Evolutionists are confident in their conviction that their explanations demonstrate their independent, autonomous existence to the exclusion of God. They literally “jump through hoops” and engage in scientific “ventriloquism” in their quest to achieve legitimacy for their atheistic bent. However, when all relevant evidence eventually comes to light, it fits “hand in glove” with the presence of the God of the Bible.
Prior to the invention of modern plastics, what would the Creator have humans to do for suitable containers? Wood, stone, or clay, and eventually metal, pretty much exhausted the possibilities. Yet, government agencies, like the USDA and the FDA, generally have advocated the use of plastic for cutting boards and other surfaces that sustain food contact, on the grounds that the micropores and knife cuts in wood provide hidden havens for deadly bacterial organisms. As one Extension Specialist from the Department of Human Nutrition stated: “for cleanability and control of microorganisms, plastic is the better choice.”
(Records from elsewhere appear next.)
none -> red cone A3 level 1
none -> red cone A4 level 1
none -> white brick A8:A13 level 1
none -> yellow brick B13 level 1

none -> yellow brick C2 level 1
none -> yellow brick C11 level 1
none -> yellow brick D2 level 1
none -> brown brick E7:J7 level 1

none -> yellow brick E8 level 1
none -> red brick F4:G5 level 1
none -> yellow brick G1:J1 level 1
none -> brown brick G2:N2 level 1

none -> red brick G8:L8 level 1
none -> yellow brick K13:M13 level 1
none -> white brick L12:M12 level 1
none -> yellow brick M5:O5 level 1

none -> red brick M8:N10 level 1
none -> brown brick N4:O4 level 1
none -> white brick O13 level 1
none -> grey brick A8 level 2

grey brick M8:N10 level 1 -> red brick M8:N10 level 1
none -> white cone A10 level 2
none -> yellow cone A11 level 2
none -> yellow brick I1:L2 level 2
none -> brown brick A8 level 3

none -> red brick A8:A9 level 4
However, the best research available on the subject suggests otherwise. Dr. Dean Cliver, a microbiologist with the Food Safety Laboratory and World Health Organization Collaborating Center for Food Virology at the University of California-Davis, disputes the oft’-repeated claim regarding the superiority of plastic over wood. His research findings, conducted over a period of several years, have consistently demonstrated the remarkable antibacterial properties of wood.
Dr. Cliver and his research associates have tested five life-threatening bacteria (Escherichia coli, Salmonella, Campylobacter jejuni, Listeria monocytogenes, and Staphylococcus aureus) on four plastic polymers and more than ten species of hardwood, including hard maple, birch, beech, black cherry, basswood, butternut, and American black walnut. Within 3 minutes of inoculating wooden boards with cultures of the food-poisoning agents, 99.9 percent of the bacteria were unrecoverable. On the other hand, none of the bacteria tested under similar conditions on plastic died. In fact, leaving microbe populations on the two surfaces overnight resulted in microbial growth on the plastic boards, while no live bacteria were recovered from wood the next morning. Interestingly, bacteria are absorbed into the wood, but evidently do not multiply, and rarely if ever come back alive. In contrast, bacteria in knife scars in plastic boards remain viable (even after a hot-water-and-soap wash) and maintain their ability to surface later and contaminate foods. Treating wood cutting boards with oils and other finishes to make them more impermeable actually retards wood’s bactericidal activity. Microbiologists remain mystified by their inability to isolate a mechanism or agent responsible for wood’s antibacterial properties.
Do these research findings bear any resemblance to Mosaic injunctions 3,500 years ago which required the destruction of pottery that had become contaminated—while wood was simply to be rinsed (Leviticus 6:28; 11:32-33; 15:12)? Dr. Cliver concluded: “I have no idea where the image of plastic’s superiority came from; but I have spent 40 years promoting food safety, and I would go with plastic if the science supported it. I don’t necessarily trust ‘nature,’ but I do trust laboratory research.” Kudos to Dr. Cliver’s honesty. What about trusting nature’s God?
- Cliver, Dean O. (2002), “Plastic and Wooden Cutting Boards,” Unpublished manuscript.
- Cliver, Dean O. (2002), personal letter.
- Penner, Karen (1994), “Plastic vs. Wood Cutting Boards,” Timely Topics, Department of Human Nutrition, K-State Research and Extension.
- Raloff, Janet (1993), “Wood Wins, Plastic Trashed for Cutting Meat,” Science News, 143:84-85, February 6.
- Raloff, Janet (1997), “Cutting Through the Cutting Board Brouhaha,” Science News Online, Food For Thought, July
Copyright © 2005 Apologetics Press, Inc. All rights reserved.
Used by Permission
Isn’t God amazing! He considered every aspect of life and set out to protect us. He is far wiser than man and we would do well to give Him honor and credit for all things that He created.